The baby, who has remained anonymous at his parents’ request, was born Tuesday evening at Martin Luther Hospital in Anaheim. The mother, a woman in her mid-20s, had arrived at the hospital in labor. The baby’s condition was detected by ultrasound that afternoon.
According to Fox, the parents asked that the baby’s organs be donated. Fox then contacted Loma Linda, believed to be the only hospital in the country that has set up procedures for harvesting organs from anencephalic infants.
The baby, weighing between 7 and 8 pounds, was transferred to Loma Linda, where hospital officials said there already were signs of brain stem death.
Breathing Support
“We give the baby oxygen and mechanical breathing support,” Dick Schaefer, a hospital spokesman, said in a telephone interview. “All that does is it puts oxygen in the blood and keeps the organs healthy while the baby dies.”
The use of anencephalic infants as organ donors, however, has raised questions among medical ethicists and others.
Some have questioned the morality of prolonging a life solely to harvest organs, rather than to benefit the patient. Others say the use of respirators may make it more difficult to determine when a baby dies, raising the risk of removing organs from a living patient.
Furthermore, physicians do not know whether anencephalic babies are capable of feeling pain. Although hospital officials have said they will administer a painkiller if there are signs of distress, some doctors say the painkiller could make brain death more difficult to determine.
Some 3,500 anencephalic babies are born in this country each year. About half are born dead. Ordinarily, the others are given warmth, hydration and nourishment and die within a week. Because they die slowly, their organs deteriorate and are unsuitable for transplant.
Baby Stillborn
In hopes of salvaging those babies’ hearts for some of the estimated 500 to 650 babies born each year needing heart transplants, Loma Linda officials late last year drew up extensive guidelines under which brain-dead anencephalic babies would be used as organ donors.
Those procedures were to have been used for the first time in December in the case of Brenda and Michael Winner, an Arcadia couple who had offered to donate the organs of their anencephalic baby.

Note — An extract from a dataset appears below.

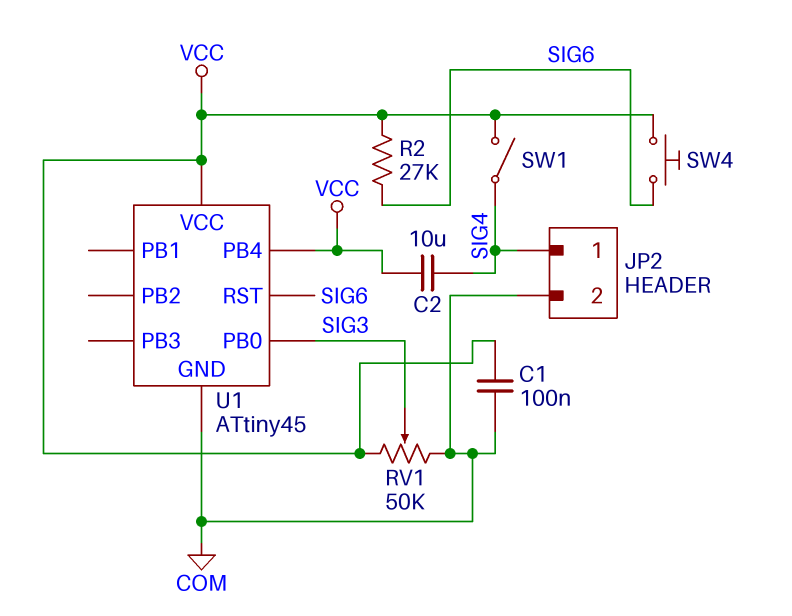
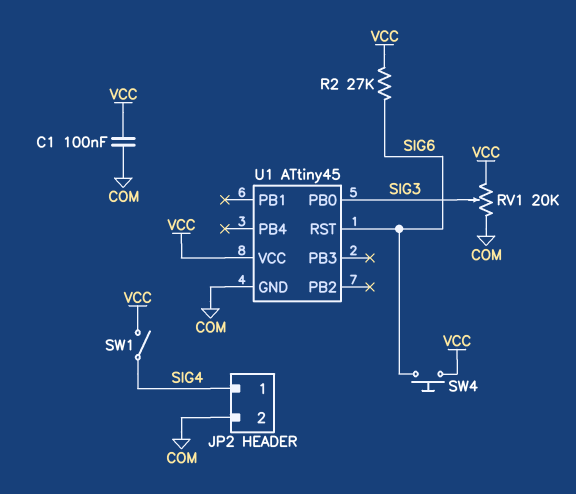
C2: 10uF (SIG4, VCC) -> none
RV1: 50k (COM, VCC, wiper SIG3) -> 20k (COM, VCC, wiper SIG3)
U1 pin PB4: VCC -> none

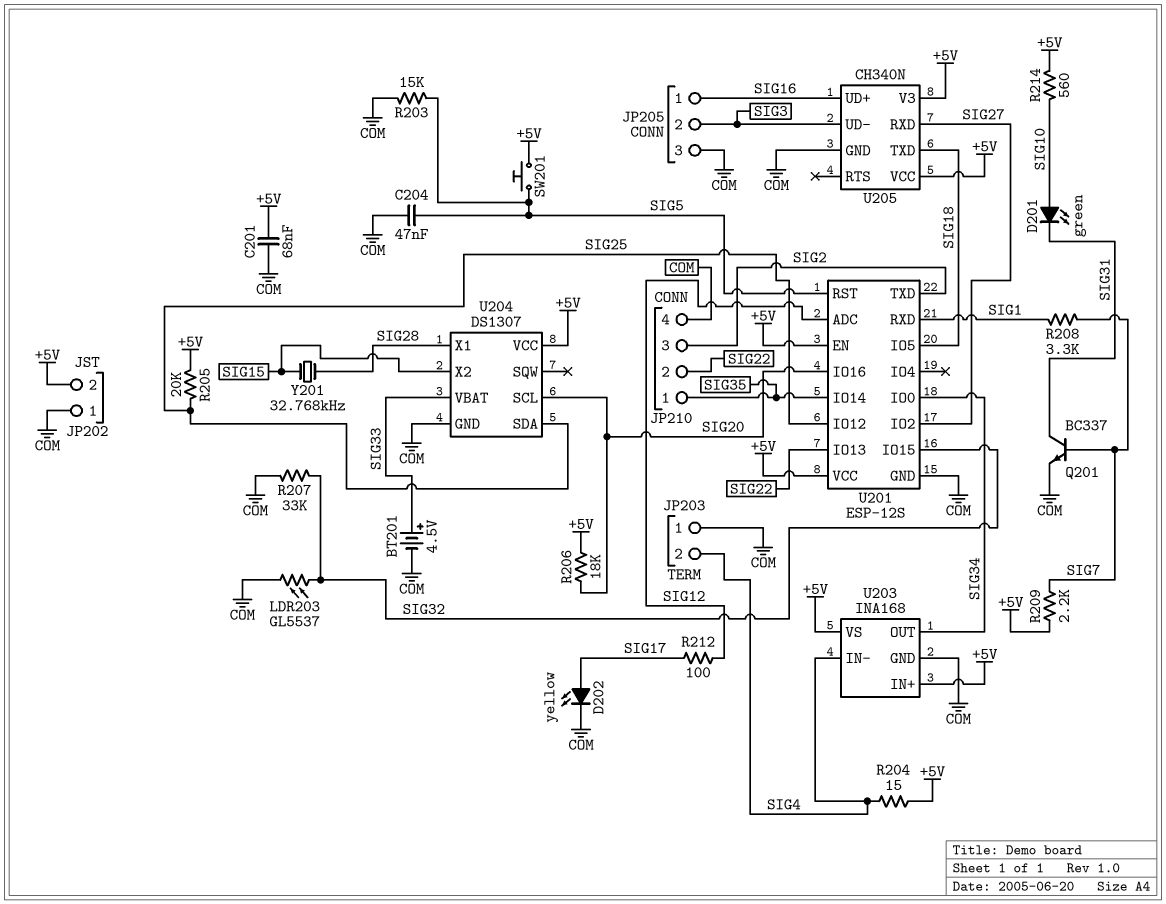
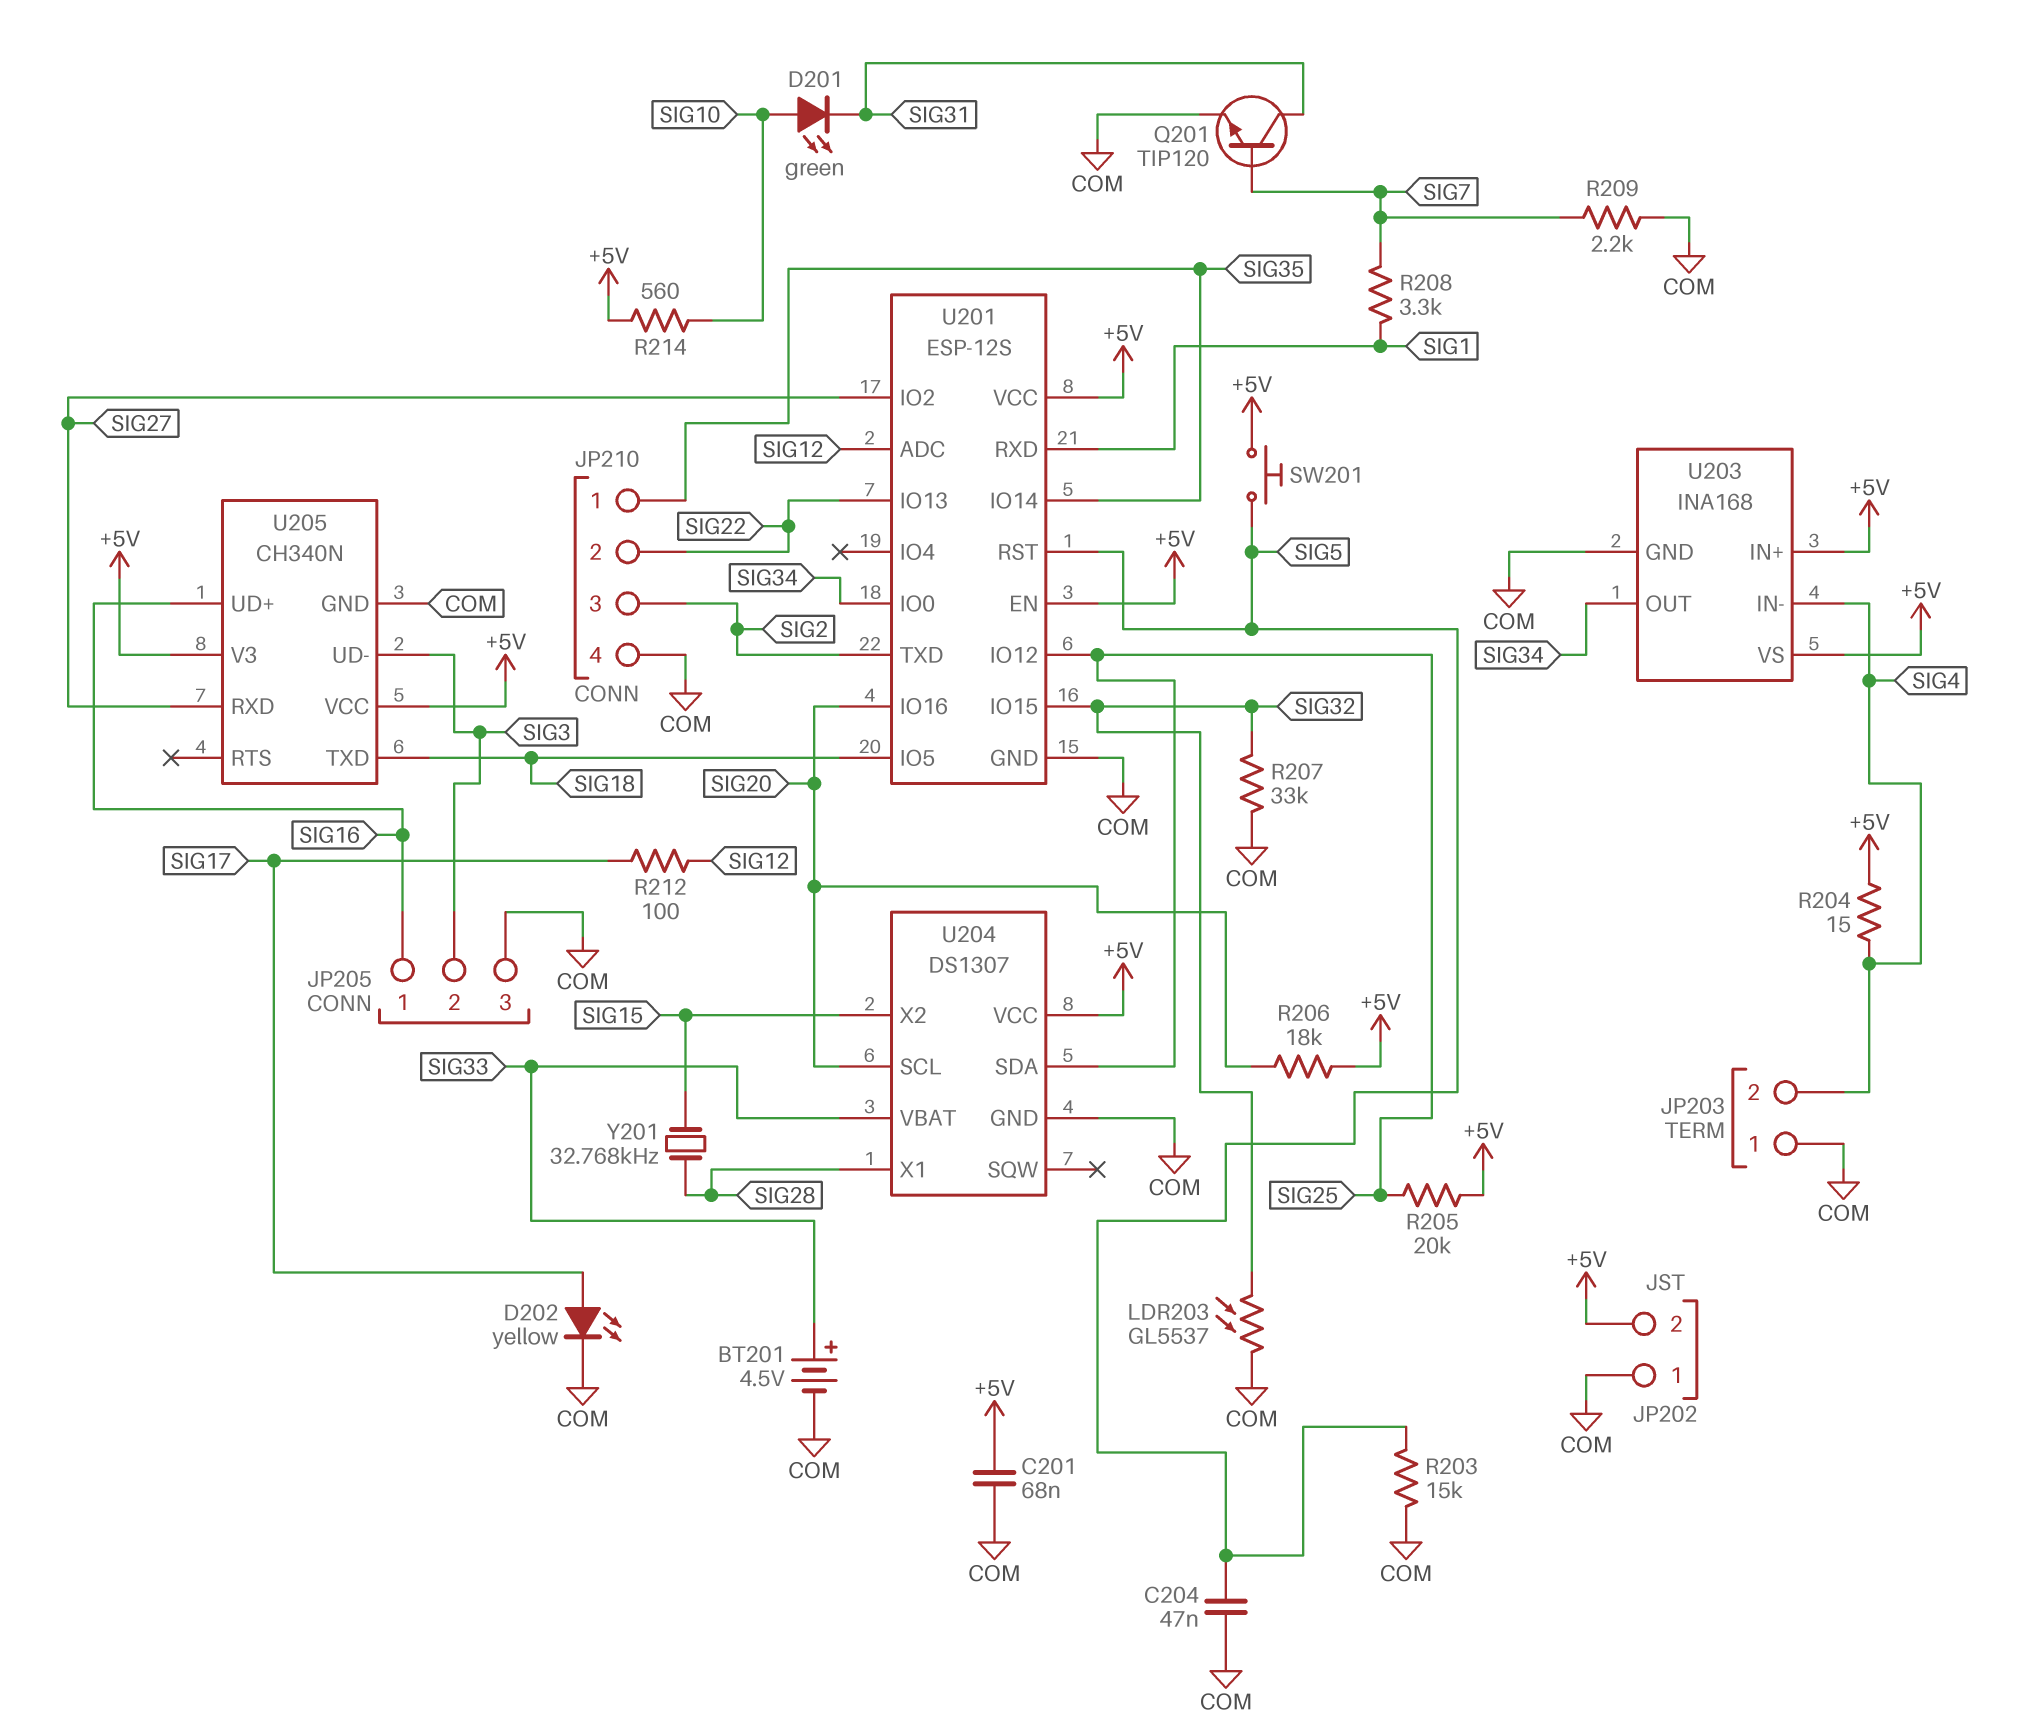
Q201: NPN BC337 (B SIG7, C SIG31, E COM) -> NPN TIP120 (B SIG7, C SIG31, E COM)
R209: 2.2k (+5V, SIG7) -> 2.2k (COM, SIG7)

However, the baby was stillborn.
Under Loma Linda’s guidelines, the baby born Tuesday will remain on the respirator until he is declared brain dead by two physicians independent of the case. If brain death does not occur within seven days of birth, he will be removed from the respirator and allowed to die.
If and when there is a declaration of brain death, he will be entered as a donor into the computerized national organ procurement network. The computer will attempt to match the baby’s organs, including the heart or liver, with one or more potential recipients registered in the system.
No Recipient Lined Up
Loma Linda currently has no potential recipient with the same blood type in need of a heart, Schaefer said. If a match is found, the Orange County baby may be transferred to the hospital where the transplant will be done for removal of the organs, Schaefer said.
If no recipient is found before or soon after the donor baby’s death, the organs will go to waste, as a heart can be kept alive only four hours outside the body.
The first North American case in which an anencephalic baby was used as an organ donor occurred at Loma Linda last October when a team led by Dr. Leonard Bailey transplanted the heart of a Canadian-born anencephalic girl into the chest of 2-day-old Paul Holc. That baby had been declared brain dead in Canada before being transferred to Loma Linda.
Paul, who lives with his parents in a suburb of Vancouver, became the world’s youngest heart transplant recipient.